Carl Frampton and Barry McGuigan

Carl Frampton and Barry McGuigan

Barry McGuigan allegedly "panicked" that he may have damaged star boxer Carl Frampton's career by severing ties with a rival promoter, the High Court was told on Tuesday.

Mr McGuigan's former personal assistant claimed his own demands and a desire to be involved in staging the Belfast fighter's contests led to them parting company with Eddie Hearn's Matchroom organisation.

Disputed assertions were also made that Mr McGuigan once accepted £1,000 in cash to put two other boxers on the bill at one of Mr Frampton's big hometown shows.

The allegations emerged on day eight of their multi-million pound courtroom battle.

Mr Frampton, a 33-year-old former two-weight world champion, is suing his ex-manager for alleged withheld earnings during their eight-year partnership.

His case involves claims against Cyclone Promotions UK Ltd - of which Mr McGuigan was a director - over purse fees, broadcasting rights, ticket sales and merchandising.

A counter lawsuit has been filed against the boxer, accusing him of breach of contact when he split from the company in 2017.

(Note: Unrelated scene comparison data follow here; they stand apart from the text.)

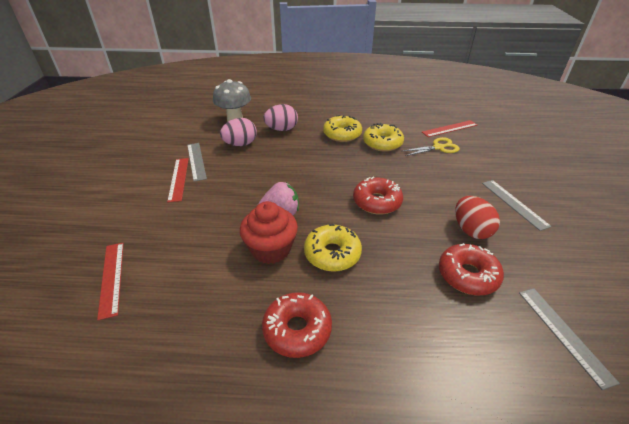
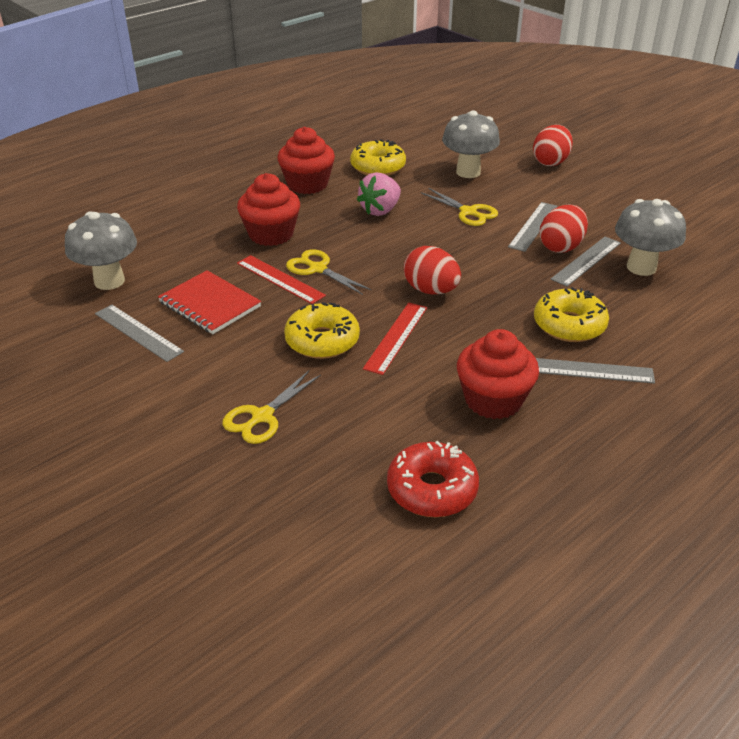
grey mushroom: 1 -> 3
grey ruler: 3 -> 4
pink egg: 2 -> 0
red cupcake: 1 -> 3
red donut: 3 -> 1
red egg: 1 -> 3
red notebook: 0 -> 1
red ruler: 3 -> 2
yellow scissors: 1 -> 3

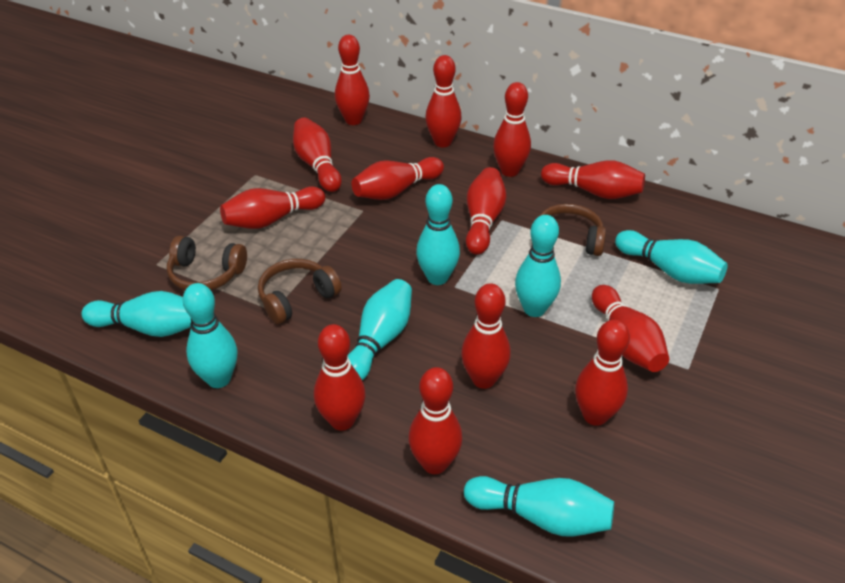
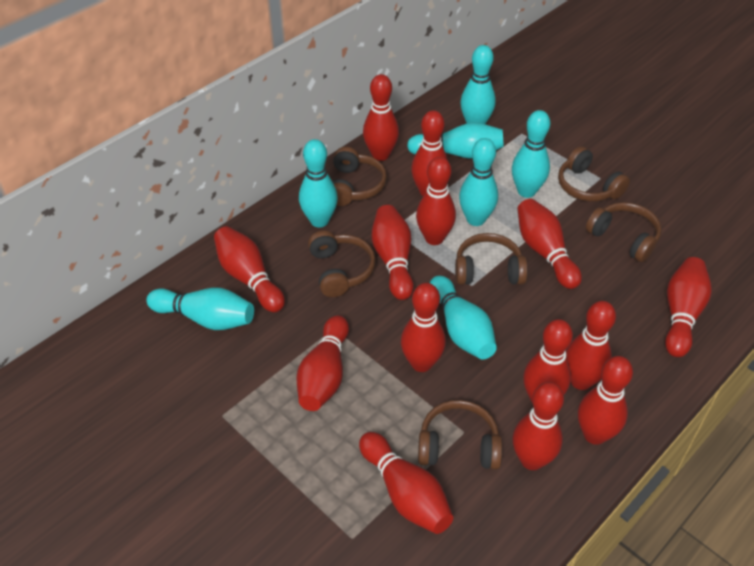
brown headphones: 3 -> 6
red bowling pin: 13 -> 14

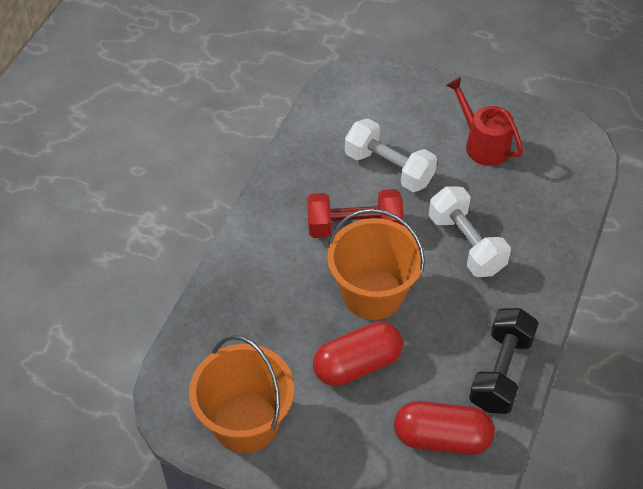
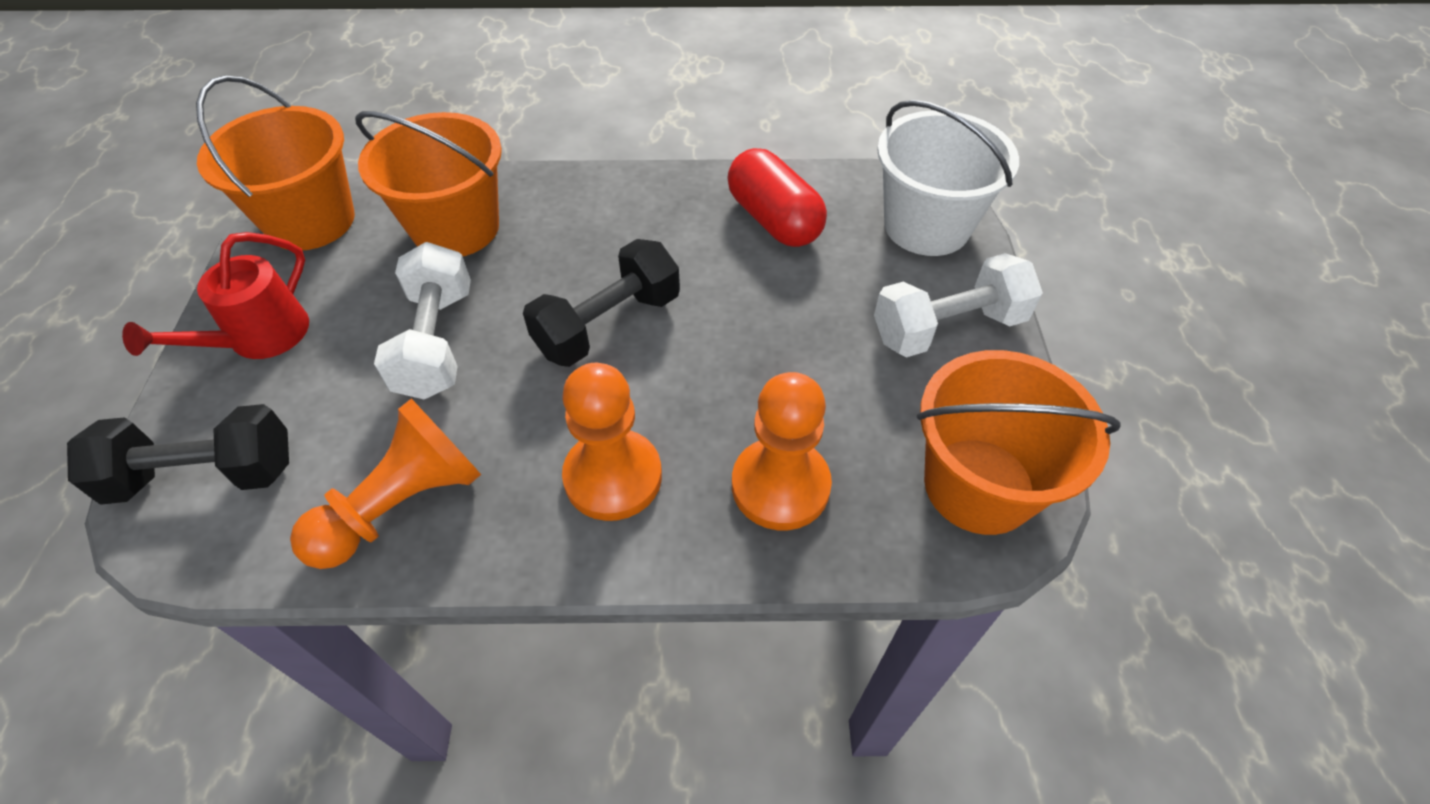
black dumbbell: 1 -> 2
orange bucket: 2 -> 3
orange pawn: 0 -> 3
red capsule: 2 -> 1
red dumbbell: 1 -> 0
white bucket: 0 -> 1

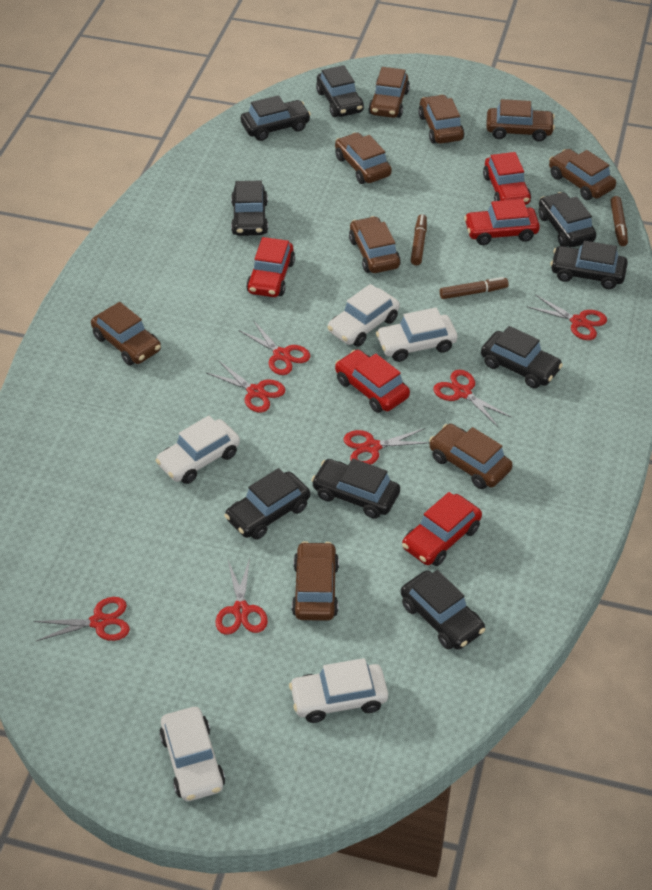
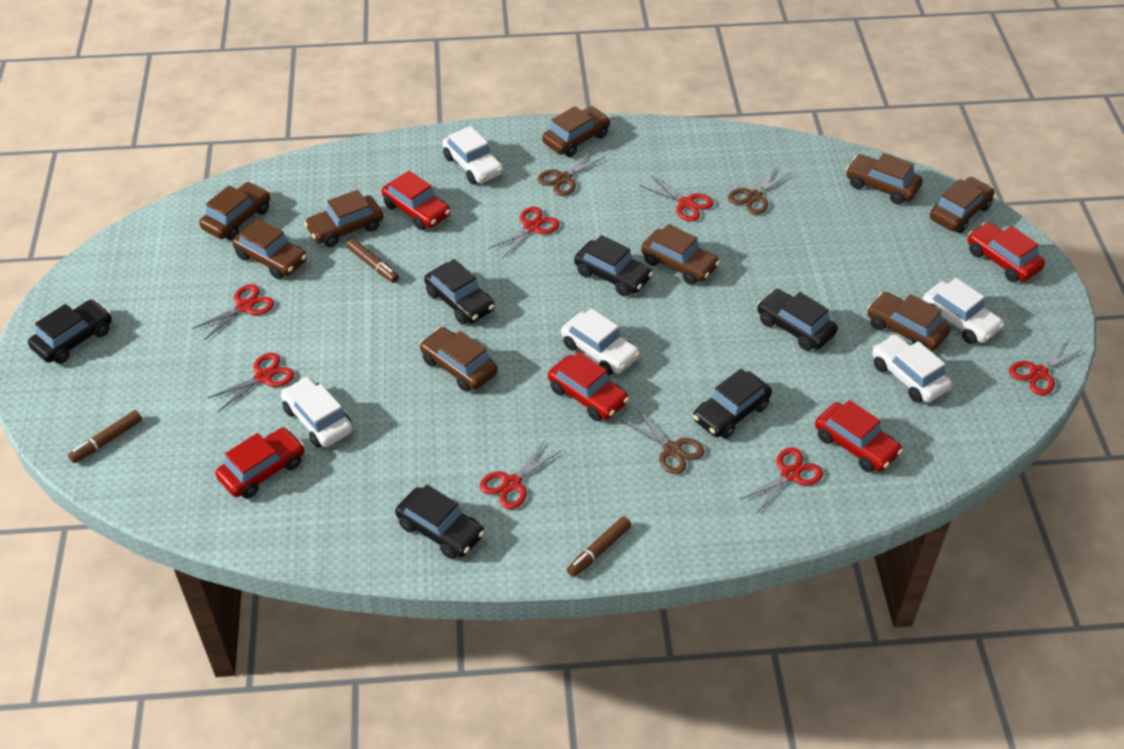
black car: 9 -> 6
brown scissors: 0 -> 3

Both men deny the respective allegations against them.

Nicknamed 'The Jackal' for his exploits in the ring, some of Mr Frampton's early wins had been promoted by Matchroom.

But according to Cherri Norman, one-time personal assistant to Mr McGuigan, that arrangement ended in 2013 because "Barry was pushing for too much" for himself.

"That was the year everything went a bit strange," she said.

Mrs Norman claimed Mr McGuigan wanted to "co-produce" bouts, and that negotiations with Matchroom became "quite stressful".

"They could agree on Carl's purse and what Carl needed, (but) they couldn't agree on what Barry wanted," she alleged.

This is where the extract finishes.